City officials are announcing Thursday which of three companies or partnerships has been chosen to run Autolib’, an automobile-sharing program modelled on Paris’s successful, three-year-old bicycle-sharing program, Velib’.

Although the electric vehicles are designed for short trips around town, they have a top speed of 80 miles per hour and a range of slightly over 150 miles. Drivers who sign up for the program will pay a monthly fee of €12 ($16); the cars cost €5 for the first hour of use and €6 for each additional half-hour. The rental rates are set to encourage short trips within urban areas.

City Hall spokesman Damien Steffan said the service, set to begin in Paris and nearby suburbs by the end of 2011, will make Paris the first major world city with a car-sharing program of its size.

Paris Mayor Bertrand Delanoe will name on Thursday the winner of a yearlong selection process to choose the operator in a news conference at which details of the program are also expected to emerge.

The mayor of Paris, Bertrand Delanoë, has announced that the city authorities have selected a four-seat electric car produced by the French company Bolloré, run by the charismatic industrialist and businessman Vincent Bolloré.
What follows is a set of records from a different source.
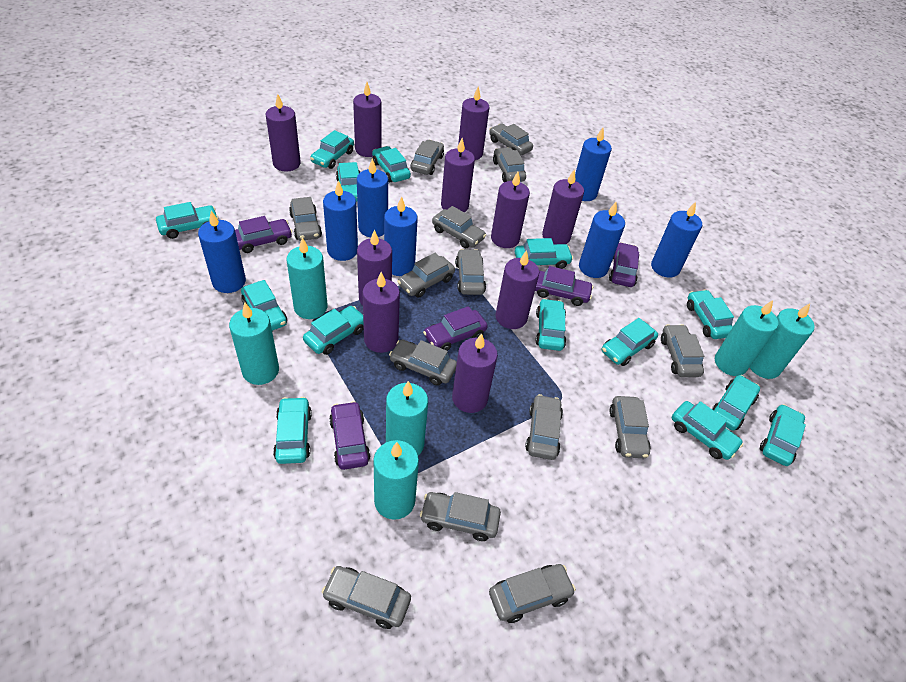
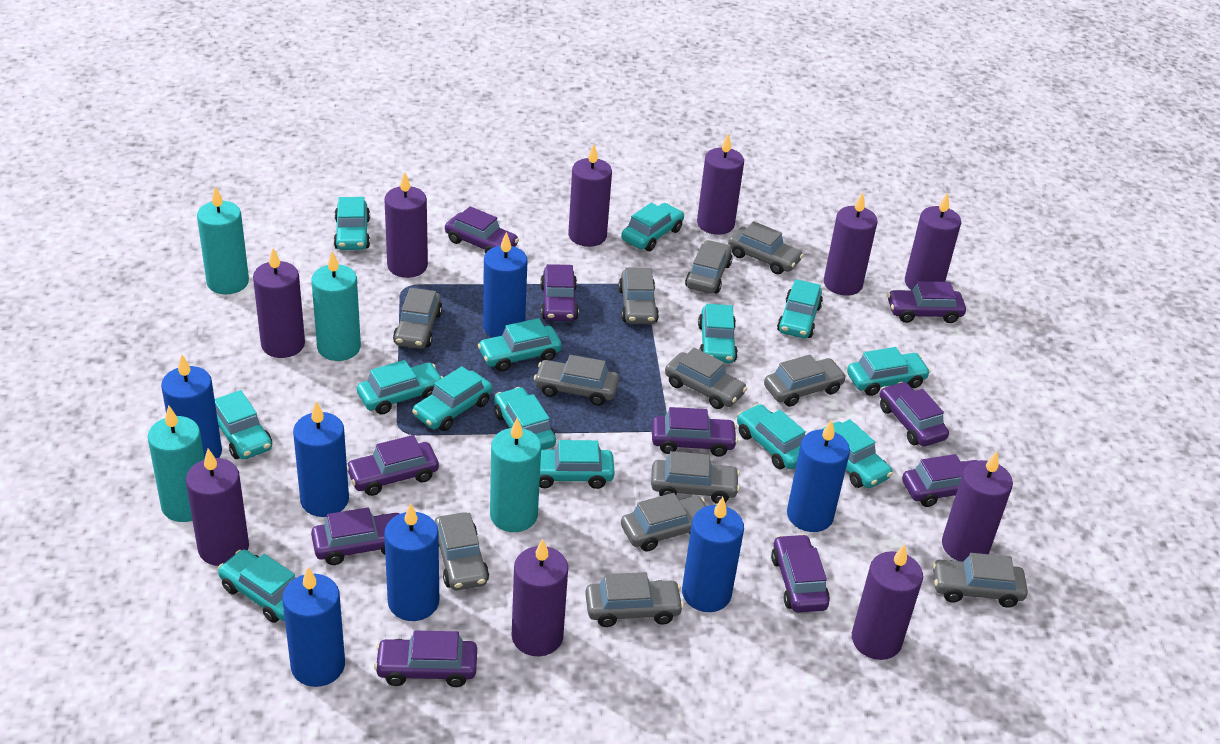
grey car: 14 -> 12
purple car: 5 -> 10
turquoise candle: 6 -> 4

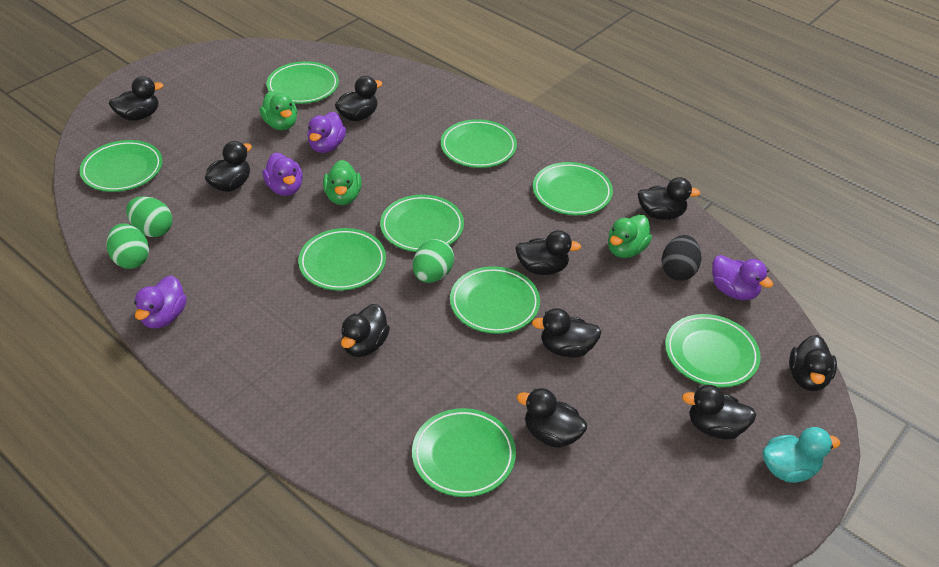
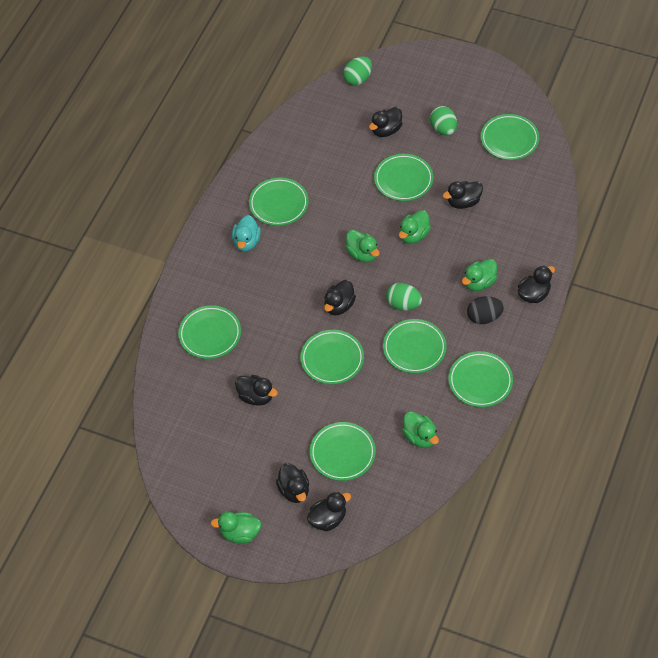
black duck: 10 -> 7
green duck: 3 -> 5
green plate: 9 -> 8
purple duck: 4 -> 0

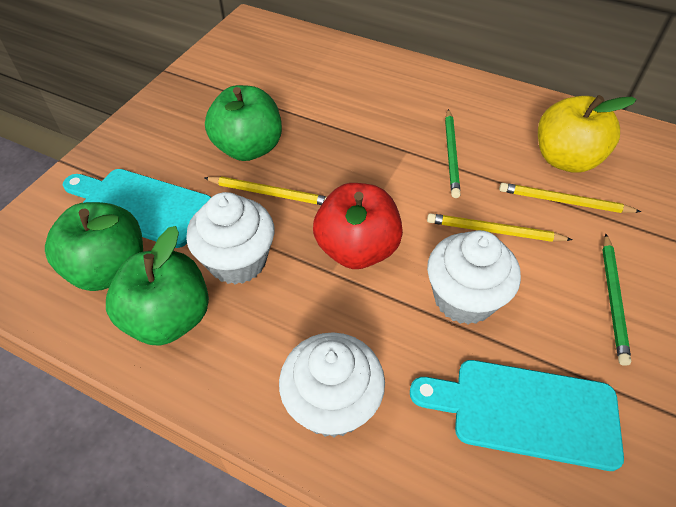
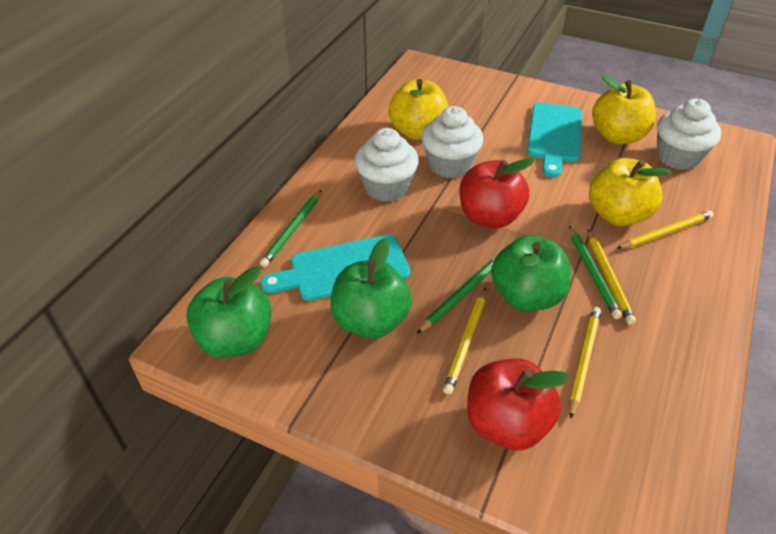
green pencil: 2 -> 3
red apple: 1 -> 2
yellow apple: 1 -> 3
yellow pencil: 3 -> 4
The Bluecar, designed by Bolloré’s Italian partners Pininfarina, is powered by a lithium metal polymer battery created by the company allowing them to travel about 250 km (155 miles) between charges. The lithium ion batteries will take four hours to charge.

With a maximum speed of 130kph (approximately 80mph) and acceleration of 0 to 60 in a snail-like 6.3 seconds the blue car will not break any records, but is designed for short journeys around town for the 58 per cent of Parisians who do not own a car and the additional 16 per cent who own a car but use it less than once a month.

The electric cars are to be positioned at 1,000 stations in metropolitan Paris and will be available 24 hours a day, seven days a week. Users will have to have a driver’s licence and pay a subscription fee to borrow one of the cars.

Velib’ makes available more than 20,000 bikes at nearly 1,500 stations around the city and nearby suburbs. Infrequent users can pay by credit card, while subscribers pay a yearly fee of $33 to have access to the bikes.